[CS Fundamentals] Deep Dive into Shallow Copy vs. Deep Copy. Explained in Python
Table of contents
Introduction
Before going in, you should know the difference between mutable and immutable types in python. You can have a look at my article: [CS Fundamentals] Mutable vs. Immutable.
You don’t need to care about shallow copy and deep copy for immutable objects, such as int, float, str, etc. Let’s have a look at this example:
a = 10
b = a
print(id(a)) # 139774137238944
print(id(b)) # 139774137238944
print(a is b) # True
So, their ids are the same, but now look at this one:
a = 10
b = a
a += 5
print(id(a)) # 139774137239104
print(id(b)) # 139774137238944
print(a is b) # False
Once the value of a
is changed, their ids are not the same, which means they are independent.
Therefore, we do not need to care about immutable types, as they will be independent when the value is changed.
This means that mutable types are not independent sometimes.

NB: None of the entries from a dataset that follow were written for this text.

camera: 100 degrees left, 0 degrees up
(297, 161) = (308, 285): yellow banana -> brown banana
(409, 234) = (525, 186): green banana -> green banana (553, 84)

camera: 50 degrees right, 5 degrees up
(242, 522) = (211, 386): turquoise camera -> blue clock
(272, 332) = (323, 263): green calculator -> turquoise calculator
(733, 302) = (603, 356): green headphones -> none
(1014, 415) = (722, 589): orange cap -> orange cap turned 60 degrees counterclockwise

Now, let’s move forward to shallow copy vs deep copy.
Shallow Copy
import copy
c_list = [1, 2, 3, [4, 5, 6], [7, 8, 9]]
d_list = copy.copy(c_list) # shallow copying c_list
print(id(c_list) == id(d_list))
print(c_list)
print(d_list)
d_list[1] = 100
Output:
False
[1, 2, 3, [4, 5, 6], [7, 8, 9]]
[1, 100, 3, [4, 5, 6], [7, 8, 9]]
As we did a shallow copy, two lists are independent. The second element of d_list
is now 100
. However, we cannot say they are completely independent each other.

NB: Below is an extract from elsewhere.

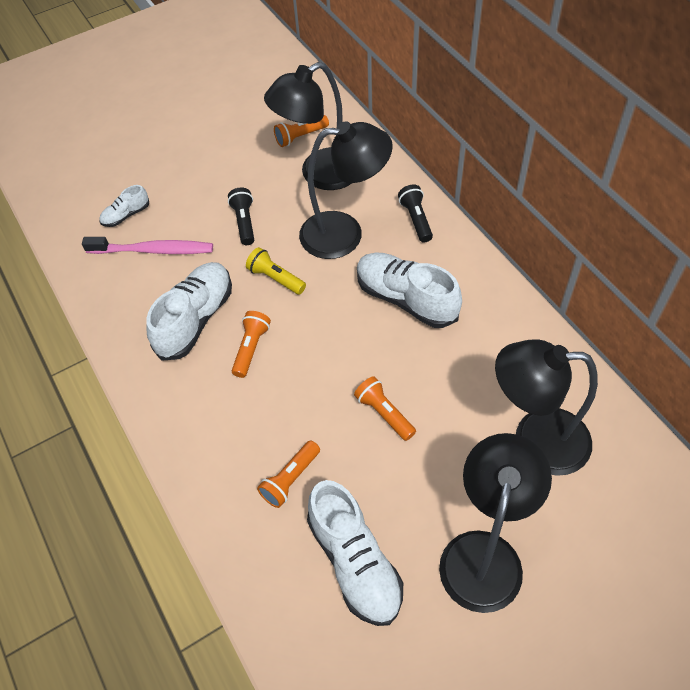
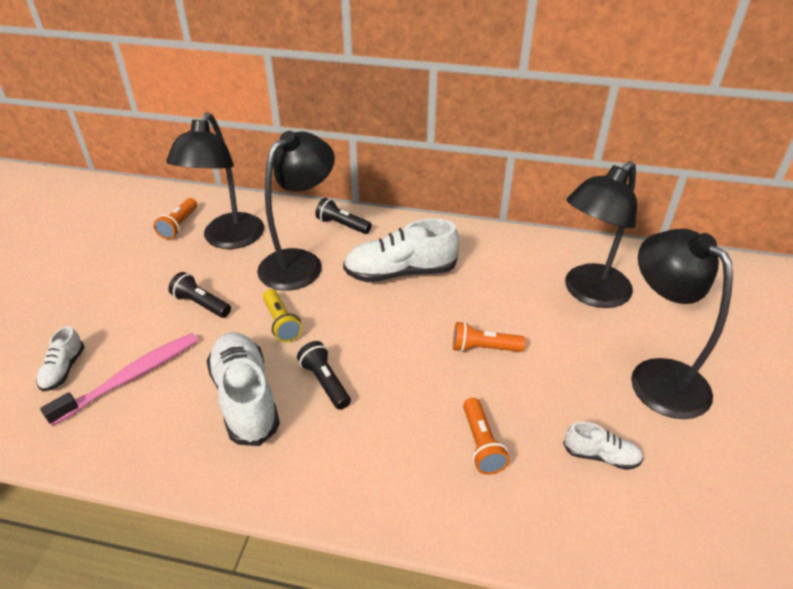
camera: 50 degrees left, 15 degrees down
(251, 348) = (325, 382): orange flashlight -> black flashlight
(275, 278) = (281, 323): yellow flashlight -> yellow flashlight turned 105 degrees counterclockwise
(355, 562) = (601, 456): white shoe -> white shoe, size x0.50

Let’s have a look at this example:
# Extra codes
d_list[3].append(1000)
d_list[4][1] = 10000
print(c_list)
print(d_list)
Output:
[1, 2, 3, [4, 5, 6, 1000], [7, 10000, 9]]
[1, 100, 3, [4, 5, 6, 1000], [7, 10000, 9]]

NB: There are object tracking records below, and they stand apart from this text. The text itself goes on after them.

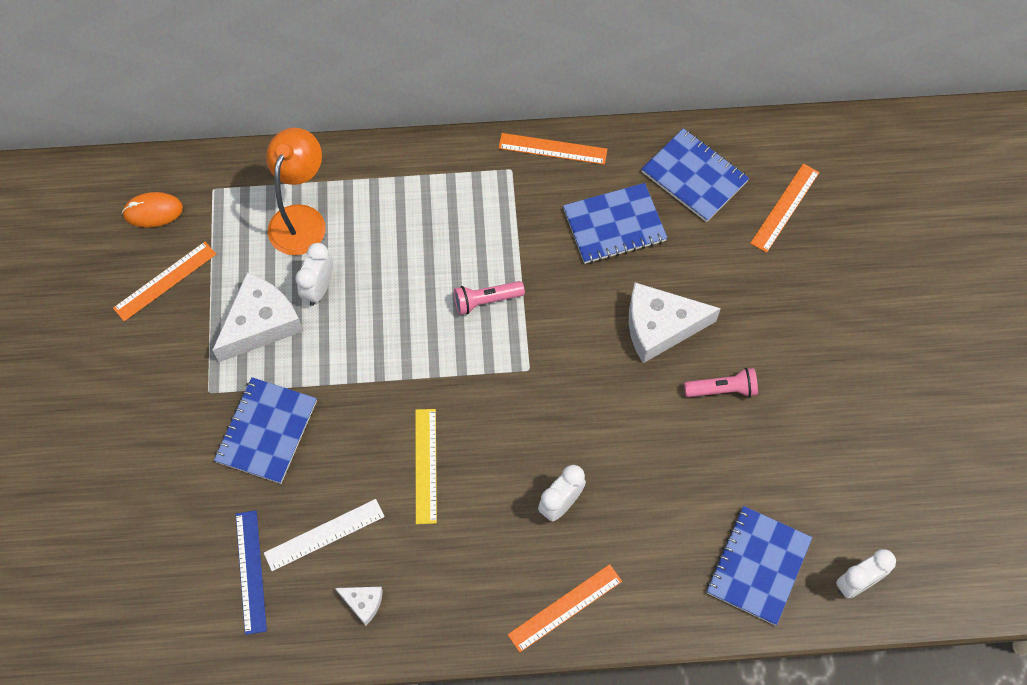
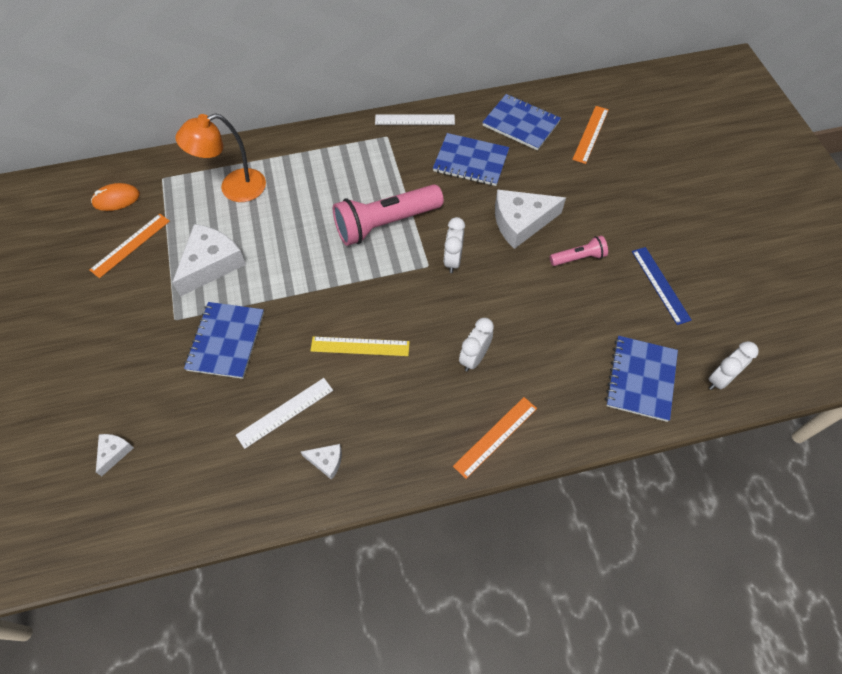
camera: 10 degrees left, 5 degrees down
(124, 550) = (114, 452): none -> white cheese
(251, 571) = (226, 452): blue ruler -> blue ruler (660, 285)
(301, 219) = (234, 188): orange lamp -> orange lamp turned 120 degrees counterclockwise
(319, 289) = (254, 233): white clock -> white clock (453, 260)
(425, 465) = (360, 346): yellow ruler -> yellow ruler turned 75 degrees counterclockwise
(486, 300) = (385, 223): pink flashlight -> pink flashlight, size x2.01
(552, 148) = (414, 119): orange ruler -> white ruler
(614, 225) = (471, 161): blue notebook -> blue notebook turned 45 degrees clockwise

Do you notice that the values are added to both lists? This is the characteristic of shallow copying. It cannot go deeply.
Deep Copy
Using deep copy, we are able to make two lists completely independent.
import copy
e_list = [1, 2, 3, [4, 5, 6], [7, 8, 9]]
f_list = copy.deepcopy(e_list) # deep copying e_list
f_list[1] = 100
f_list[3].append(1000)
f_list[4][1] = 10000
print(e_list)
print(f_list)
Output:
[1, 2, 3, [4, 5, 6], [7, 8, 9]]
[1, 100, 3, [4, 5, 6, 1000], [7, 10000, 9]]
Conclusion
Shallow copy and deep copy are very important and fundamental concept in computer science. It is essential to understand the difference of both to prevent the error. Imagine not knowing the difference .You will not even be able to know why an array is affected by another array. It can cause side-effects on your code.
It’s also important to keep in mind that every variable will point to some location when it is declared. It’s great if you are able to draw a picture of memory space!